Was ist ein "schnelles Newton?"

  • Hallo,
    was meint eigentlich jemand, der sagt, er habe ein "schnelles Newton"? Mein Newton wird nur schnell, wenn ich ihm einen kräftigen Schubs gebe;)


    Vielen Dank für Eure Antwort
    Sönke

  • Hi,


    schnell kommt aus der Fotografie und bedeutet: Viel Öffnung pro Brennweite. Die schnellsten Newtons sind so um f/4, was für eine Teleobjektiv heute eher langsam wäre :)

  • Hallo, nochmal!
    Da muss man etwas genauer sein. Allgemein wird ein Teleskop als schnell bezeichnet, wenn auf Grund der großen Öffnung mehr Licht (Photonen) gesammelt wird und dadurch bei gleicher Vergrößerung mehr Photonen pro Fläche Film/CCD ankommen. Dadurch erreicht man schneller ein gewisses Maß an Belichtung. Da Newtons oft sehr große Öffnungen haben, werden diese oft auch als schnell bezeichnet, Refraktoren können aber ebenso schnell sein, haben dann aber oft grausame Farbschleier (die beim Newton entfallen, der leidet wiederum am Koma).
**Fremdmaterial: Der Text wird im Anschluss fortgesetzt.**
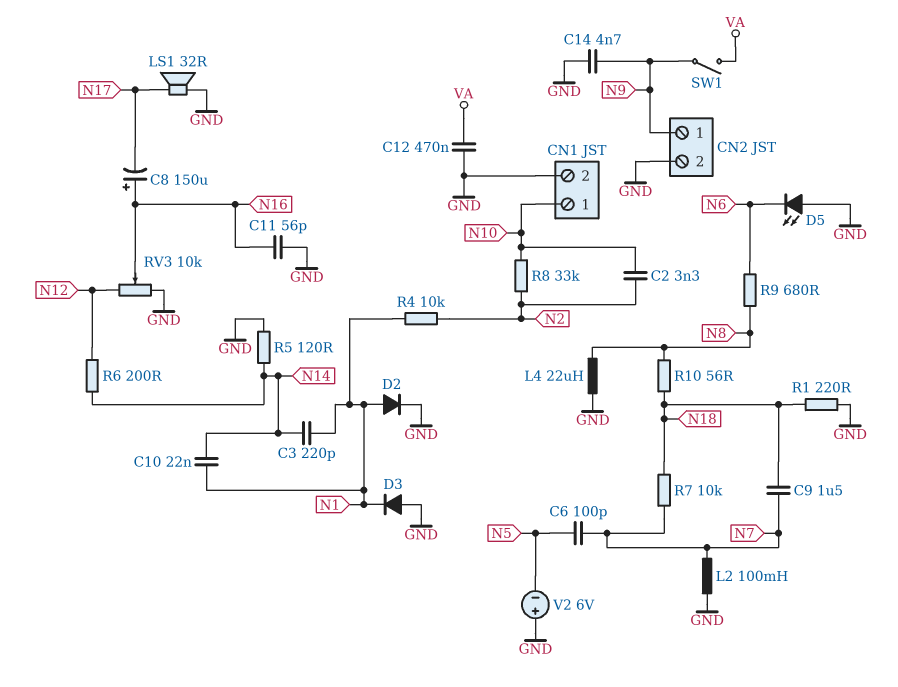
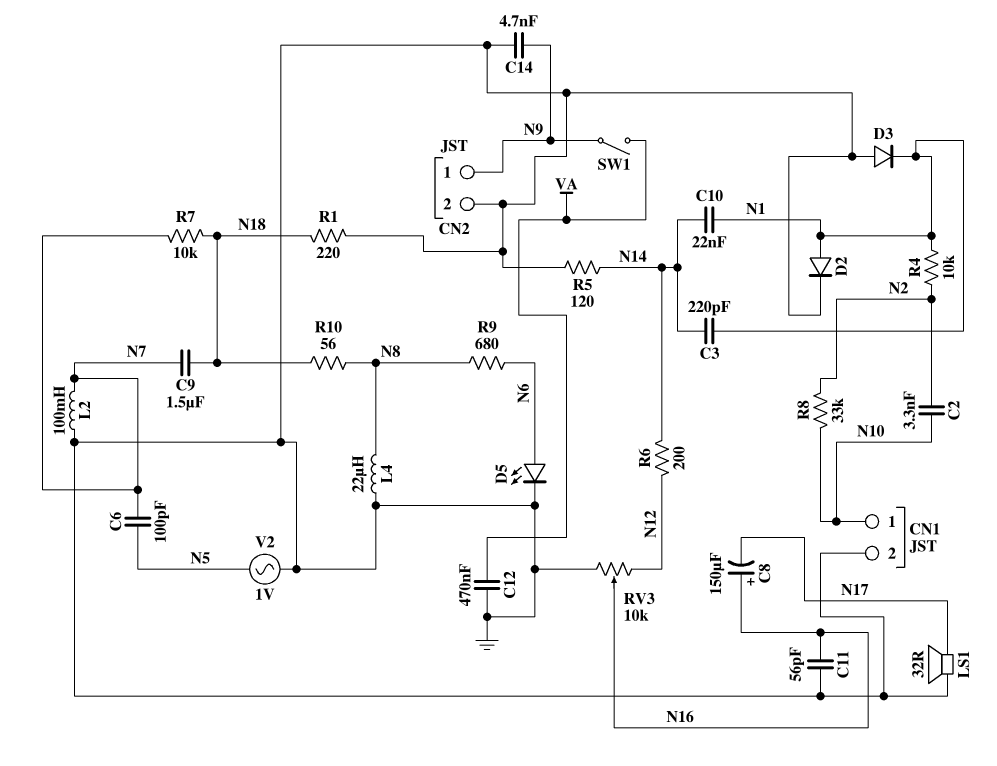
D5: LED (A GND, K N6) -> LED (A N6, K GND)
V2: 6V (plus GND, minus N5) -> AC 1V (GND, N5)

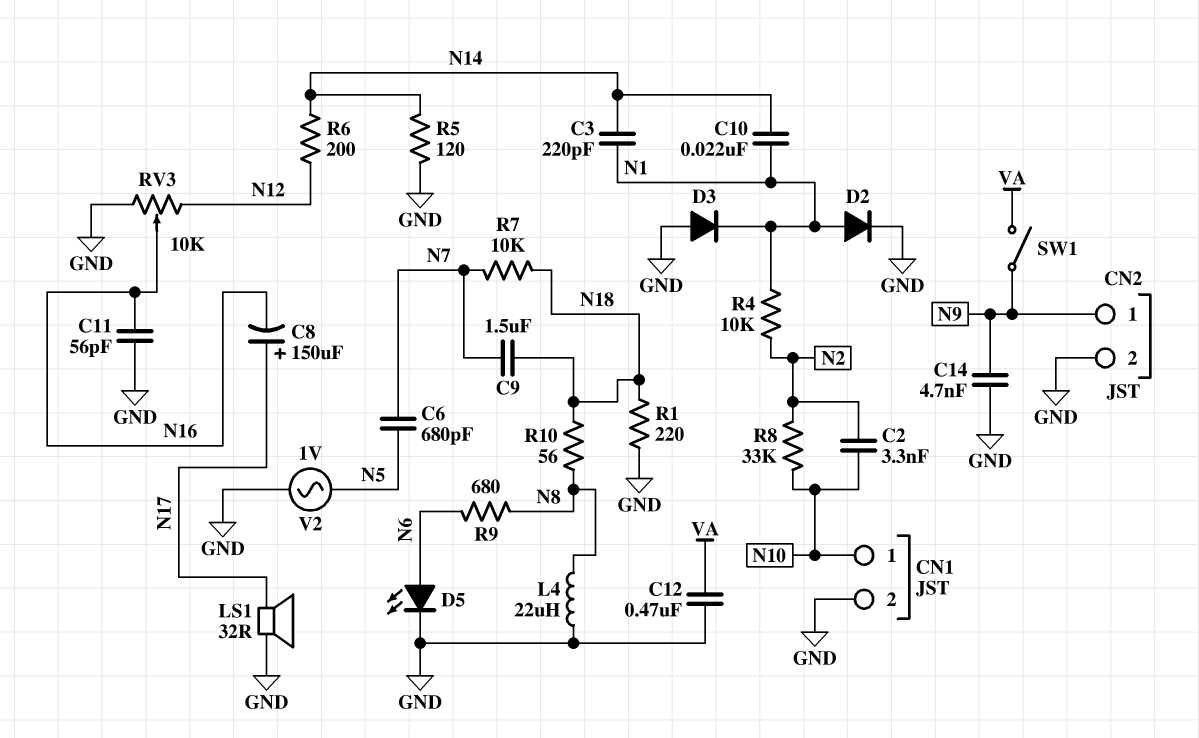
C6: 100pF (N5, N7) -> 680pF (N5, N7)
C8: 150uF (plus N16, minus N17) -> 150uF (plus N17, minus N16)
L2: 100mH (GND, N7) -> none

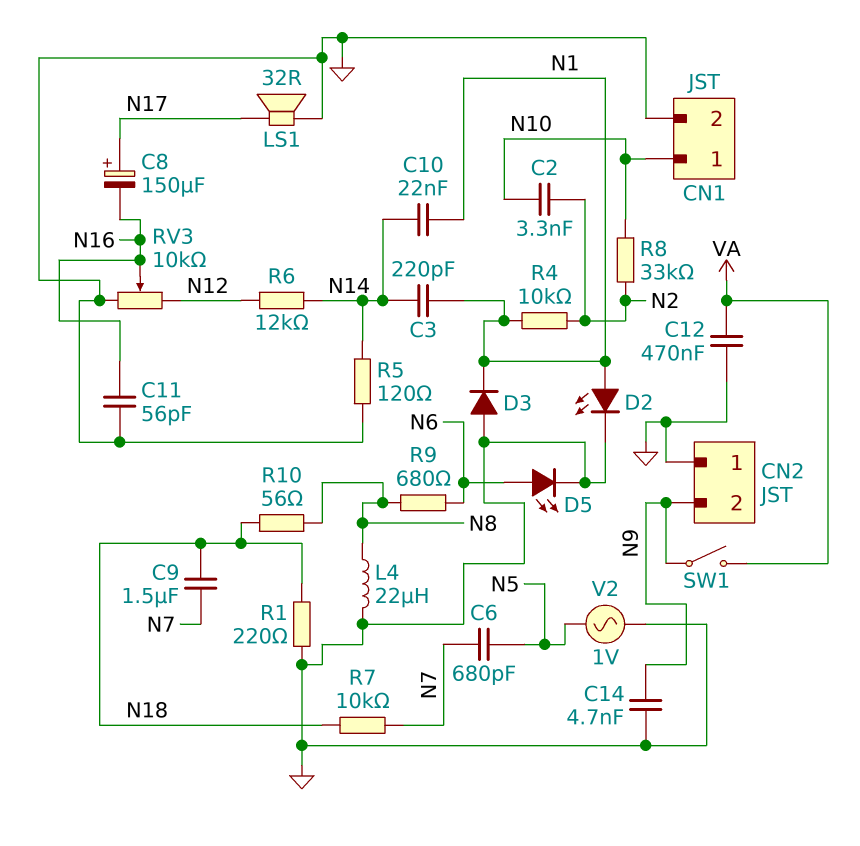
CN2 pin 1: N9 -> GND
CN2 pin 2: GND -> N9
D2: diode (A N1, K GND) -> LED (A N1, K GND)
R6: 200 (N12, N14) -> 12k (N12, N14)

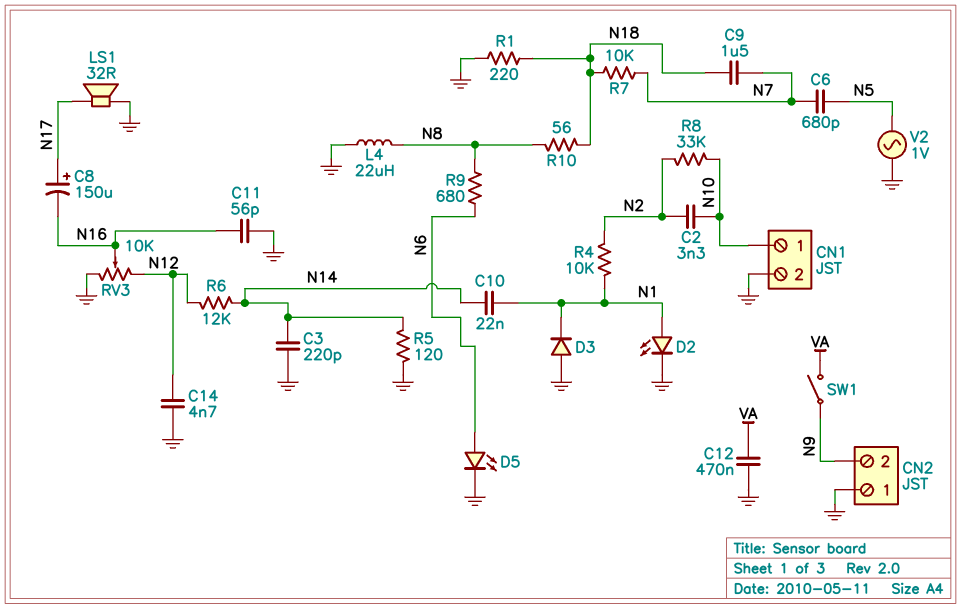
C3: 220pF (N1, N14) -> 220pF (GND, N14)
C14: 4.7nF (GND, N9) -> 4.7nF (GND, N12)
    Jetzt kommt aber was Wichtiges: Wie oben erwähnt, geht es um die gleiche Vergrößerung. Die f-Zahl berücksichtigt aber nur das Verhältnis Öffnung zu Brennweite! Werden die selben Okulare verwendet, ist das Gerät mit der geringeren f-Zahl tatsächlich auch schneller. Da hat man dann aber eventuell unterschiedlichen Vergrößerungen. Beispiel:


    Mein Newton hat 200mm Öffnung und 880mm Brennweite. Dadurch ergibt sich ein f-Wert von 880/200=4,4.
    Nehmen wir ein Gerät der selben Öffnung und 1320mm Brennweite. Dieses Ding hat dann einen f-Wert von 1320/200=6,6.
    Daher wird mein Newton als schneller bezeichnet. Wenn man aber an beide das selbe Okular anbringt, sagen wir mal 20mm, hat man unterschiedliche Vergrößerungen, nämlich 880/20=44 fach bei meinem und 1320/20=66 fach beim langen, langsamen Newton.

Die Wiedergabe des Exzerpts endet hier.